Annie Eisenberg in today’s New York Times writes about a couple of new turntables recently released to help transfer music from Lps to the digital formats, such as .wav and .mp3 files.
One, the Ion USB or, more formally, the iTTUSB ($199 list price) comes complete with a USB cable that plugs directly into the computer via a digital feed, and a software package that enables people to burn CDs from the resulting data. A few years ago, when I was first setting up a system to burn CDs from Lps, I was surprised to find out how easily turntables were to find, even ones that still play 78 RPM discs. One of the reasons turntables are still manufactured is the burgeoning DJ market; audiophiles are still making claims that the good old analog sound of their Lps is superior to that of the digitized world. I wound up buying a Numark turntable, which I hooked up to my old amp, running an analog cable to a special sound card (the Echo Mia), which uses good analog to digital (A->D) converter chips.

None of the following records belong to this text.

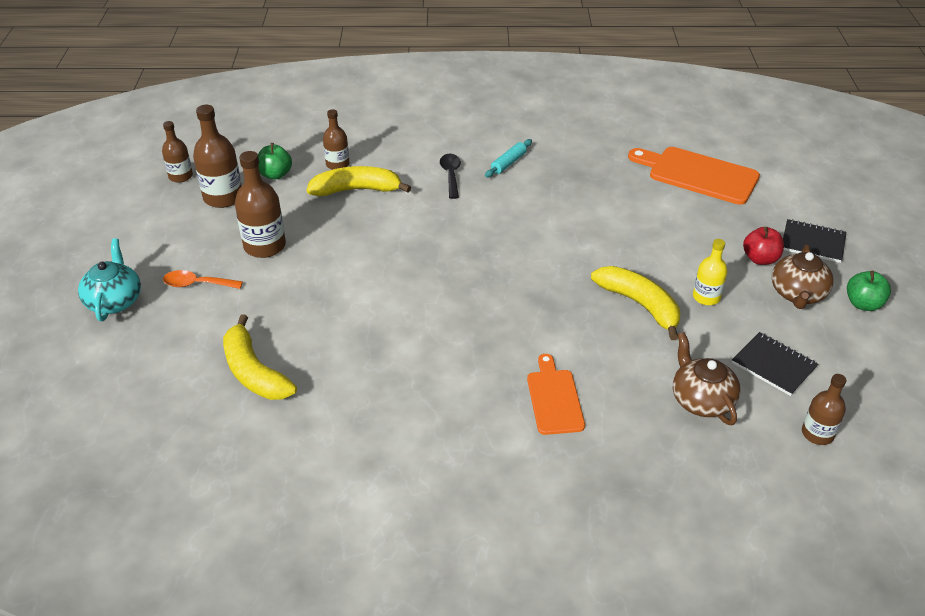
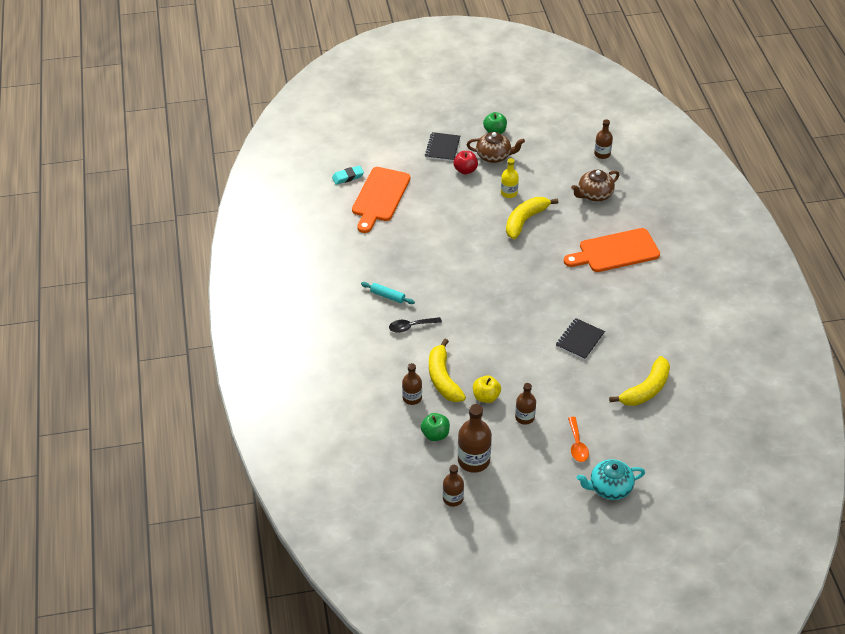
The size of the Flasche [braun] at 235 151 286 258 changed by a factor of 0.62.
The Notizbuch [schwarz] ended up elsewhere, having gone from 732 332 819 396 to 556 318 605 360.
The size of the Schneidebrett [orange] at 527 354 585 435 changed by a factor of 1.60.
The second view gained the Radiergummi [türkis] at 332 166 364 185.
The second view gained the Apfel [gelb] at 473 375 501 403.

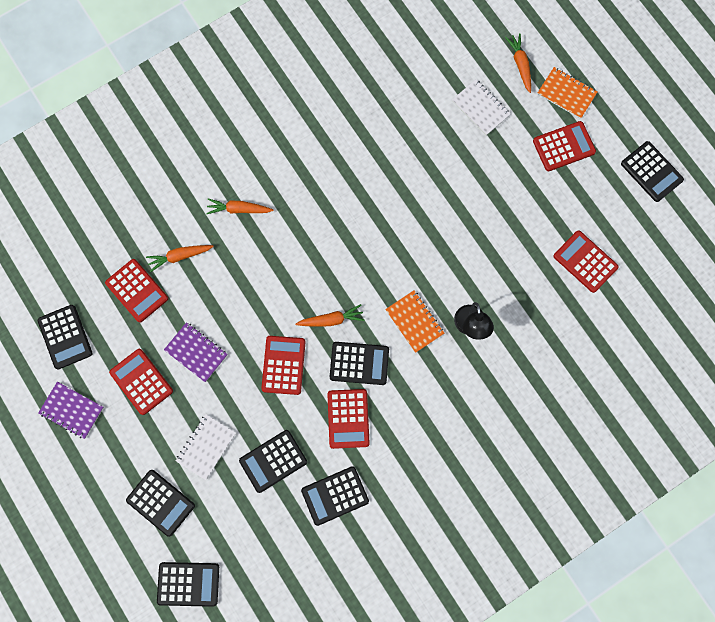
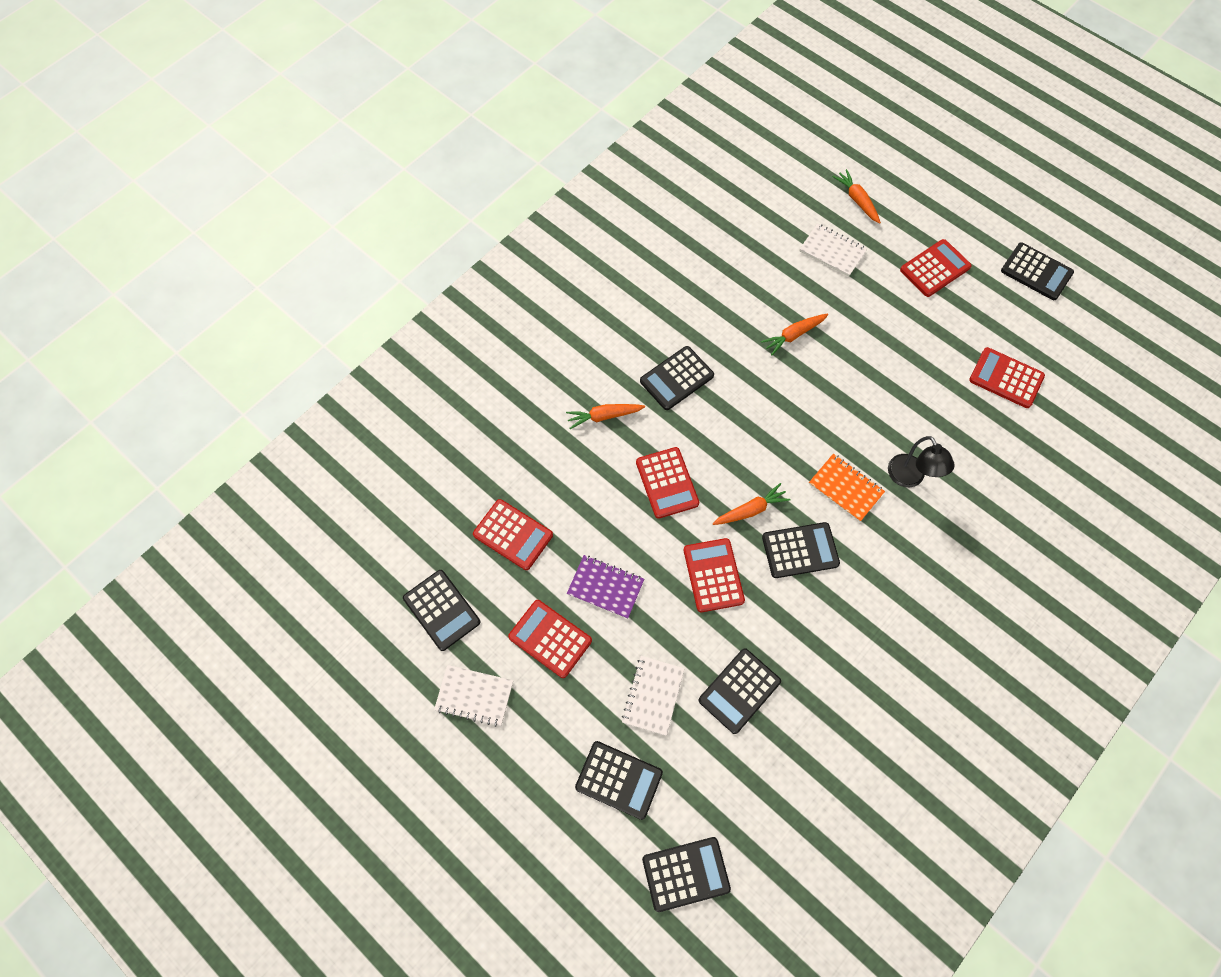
The second view lost the Notizbuch [orange] at 538 67 597 119.
The Karotte [orange] ended up elsewhere, having gone from 146 245 214 272 to 761 314 828 355.
What was the Notizbuch [lila] at 38 382 104 439 turned into the Notizbuch [weiß] at 434 665 513 727.
The Taschenrechner [rot] ended up elsewhere, having gone from 327 389 370 449 to 636 447 699 519.
The Taschenrechner [schwarz] ended up elsewhere, having gone from 301 466 369 526 to 640 346 714 410.

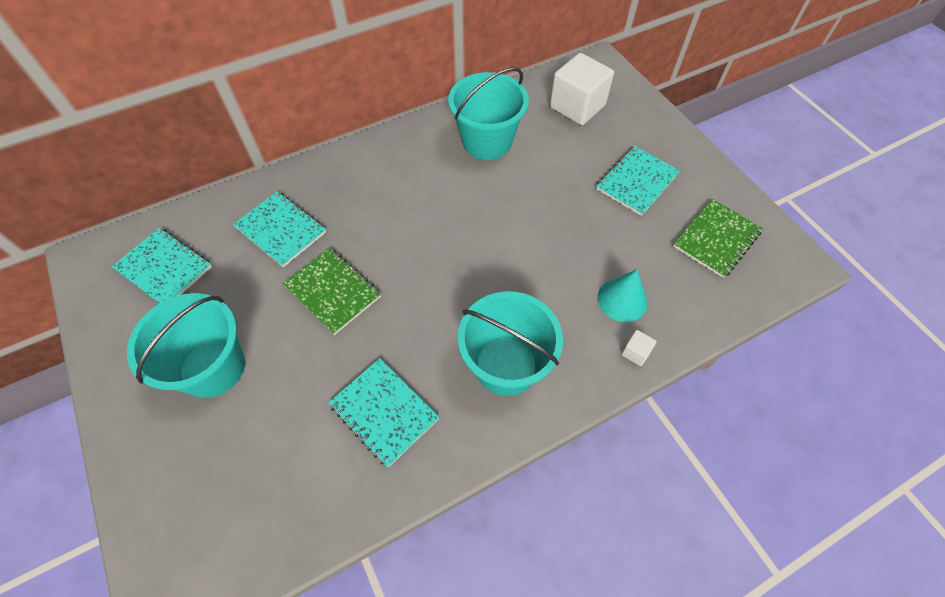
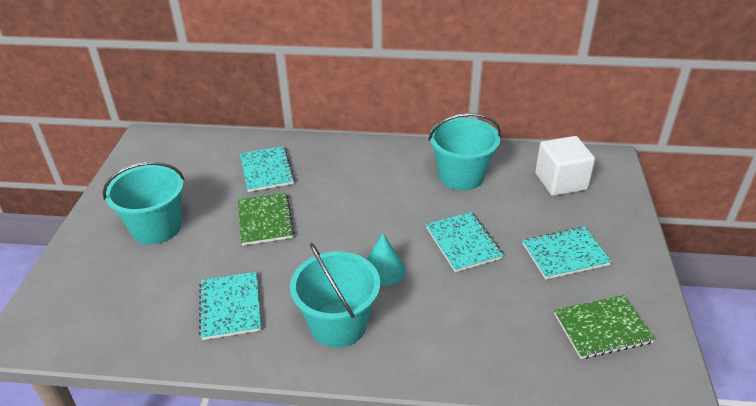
The Notizbuch [türkis] ended up elsewhere, having gone from 112 228 212 303 to 426 212 503 272.
The Kegel [türkis] ended up elsewhere, having gone from 598 269 648 322 to 367 233 406 286.
The second view lost the Kubus [weiß] at 621 330 657 366.

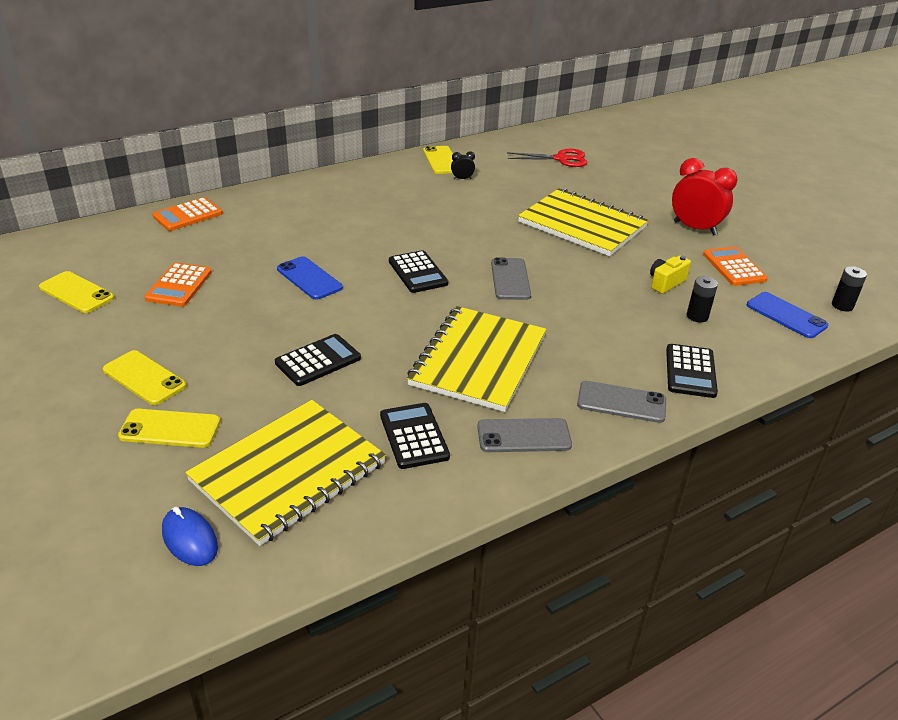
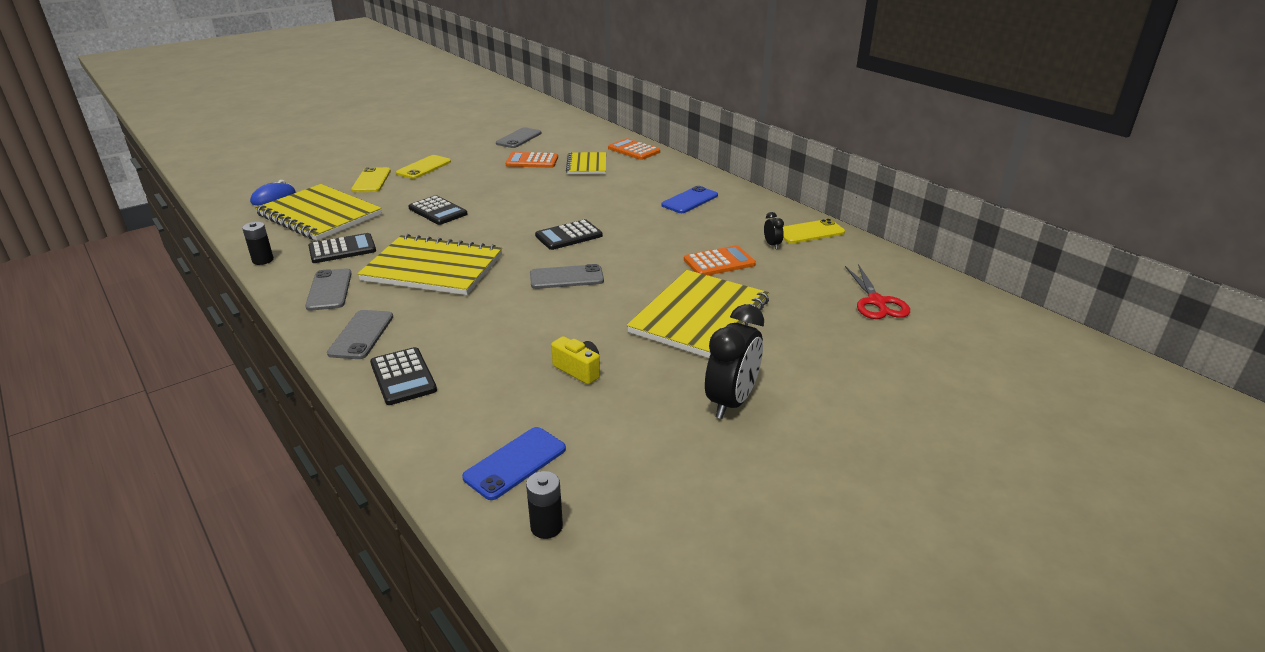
What was the Wecker [rot] at 672 158 737 235 turned into the Wecker [schwarz] at 705 304 764 419.
The Taschenrechner [orange] ended up elsewhere, having gone from 703 247 768 286 to 684 245 756 275.
The Handy [blau] ended up elsewhere, having gone from 277 256 343 300 to 661 186 718 213.
What was the Handy [gelb] at 39 271 114 313 turned into the Handy [grau] at 496 127 541 148.
The Batterie [schwarz] ended up elsewhere, having gone from 687 276 718 323 to 242 222 274 265.
The Taschenrechner [schwarz] at 666 344 718 398 ended up facing another way, 120 degrees counterclockwise from before.
The second view gained the Notizbuch [gelb] at 566 152 606 174.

Buying a pro-quality sound card really helps in capturing more of that original sound.
For digital audio software, I’ve been using Cool Edit (now owned by Adobe and sold under the name Audition). The software takes a while to learn, but certainly helps in seperating the tracks into useable files, removing clicks and pops, and even re-equalizing the sound for special purposes. Plan omn spending at least three hours per Lp in transferring the sound and burning the disc.